Son refuge préféré, c’est l’atelier d’un fabricant d’encres, Djelal, qui a remarqué son regard curieux et l’initie à la calligraphie. Djelal reste fidèle aux recettes de son père pour fabriquer des encres moins brillantes que d’autres mais très durables, en dehors de cela, il prie, il danse. Quand le petit, doué pour les portraits, lui offre le sien, il le refuse, la Loi musulmane interdisant la représentation – même s’ils croient au même Dieu, celui d’Abraham, explique-t-il à l’enfant, musulmans et juifs lui parlent « dans des langues différentes ».

Arsinée déplore les fréquentations d’Elie : « Chacun reste chez soi. » Son père, méprisé à cause de son métier, n’a pas d’autorité sur lui. C’est chez le pope de Saint-Sauveur, Efthymios, ébloui par les dons du garçon pour copier les fresques et qui le met en garde contre les Turcs – « Grecs, juifs, Arméniens, ils nous chasseront tous » – que le garçon à tête de « petit rat » apprend que Jésus était juif et que les moines chrétiens peuvent peindre, alors que le rabbin l’interdit. A la mort de son père, Elie se sauve. Au port, il se fait passer pour un Grec, Ilias Troyanos, et en échange d’un portrait, persuade un marin italien de le laisser embarquer pour Venise.

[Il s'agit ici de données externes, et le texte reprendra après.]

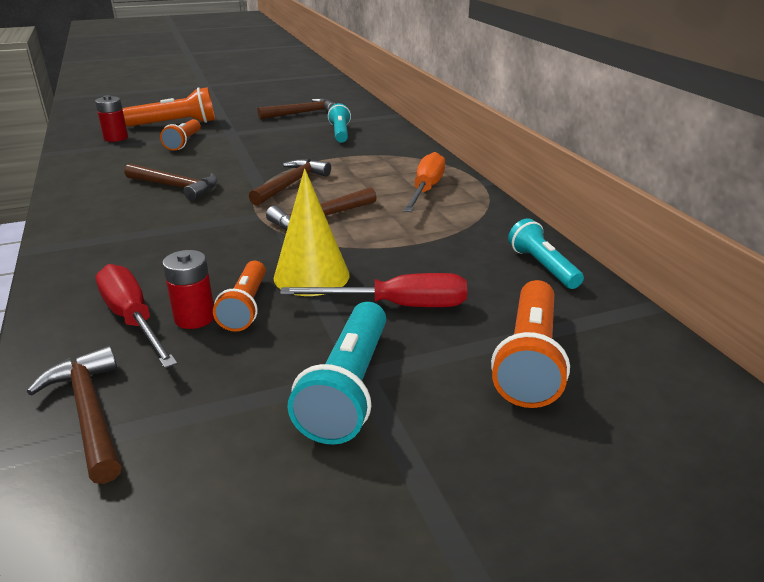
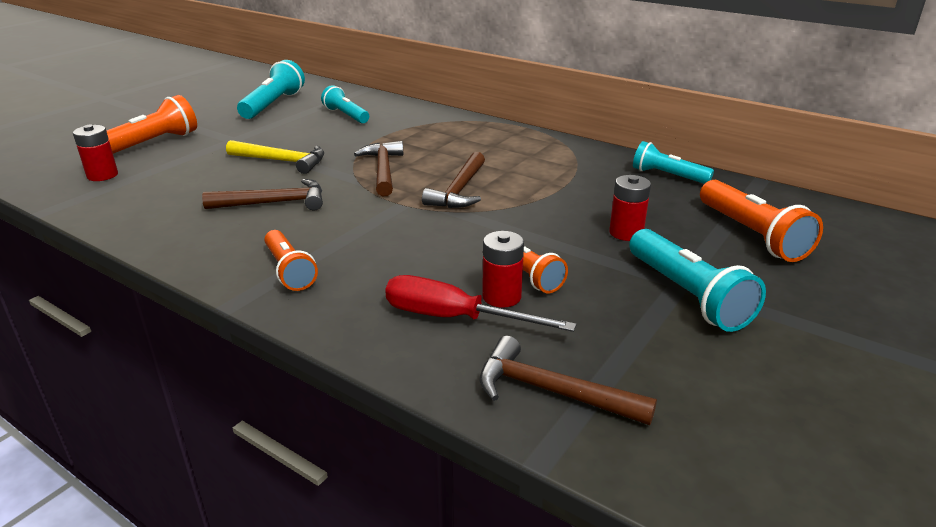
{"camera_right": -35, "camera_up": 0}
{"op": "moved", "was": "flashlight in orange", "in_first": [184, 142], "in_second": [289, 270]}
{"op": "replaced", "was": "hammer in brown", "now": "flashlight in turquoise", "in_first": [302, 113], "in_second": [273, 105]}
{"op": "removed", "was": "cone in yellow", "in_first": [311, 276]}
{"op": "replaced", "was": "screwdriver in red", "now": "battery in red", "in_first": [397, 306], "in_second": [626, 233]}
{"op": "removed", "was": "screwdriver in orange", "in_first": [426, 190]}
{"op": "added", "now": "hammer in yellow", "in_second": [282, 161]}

C’est là qu’on le retrouve en août 1574, plus de quarante ans plus tard. Il est devenu un peintre renommé sous le nom de « Turquetto », « petit Turc » comme on l’appelait à l’atelier où il faisait son apprentissage auprès du Titien. Il a épousé la fille d’un notaire et cela lui a ouvert bien des portes. D’abord connu pour ses portraits, il peint à présent des scènes bibliques. Plein d’admiration pour son maître, « si profondément humain », lui a opté pour une peinture « qui accueille et rassure ».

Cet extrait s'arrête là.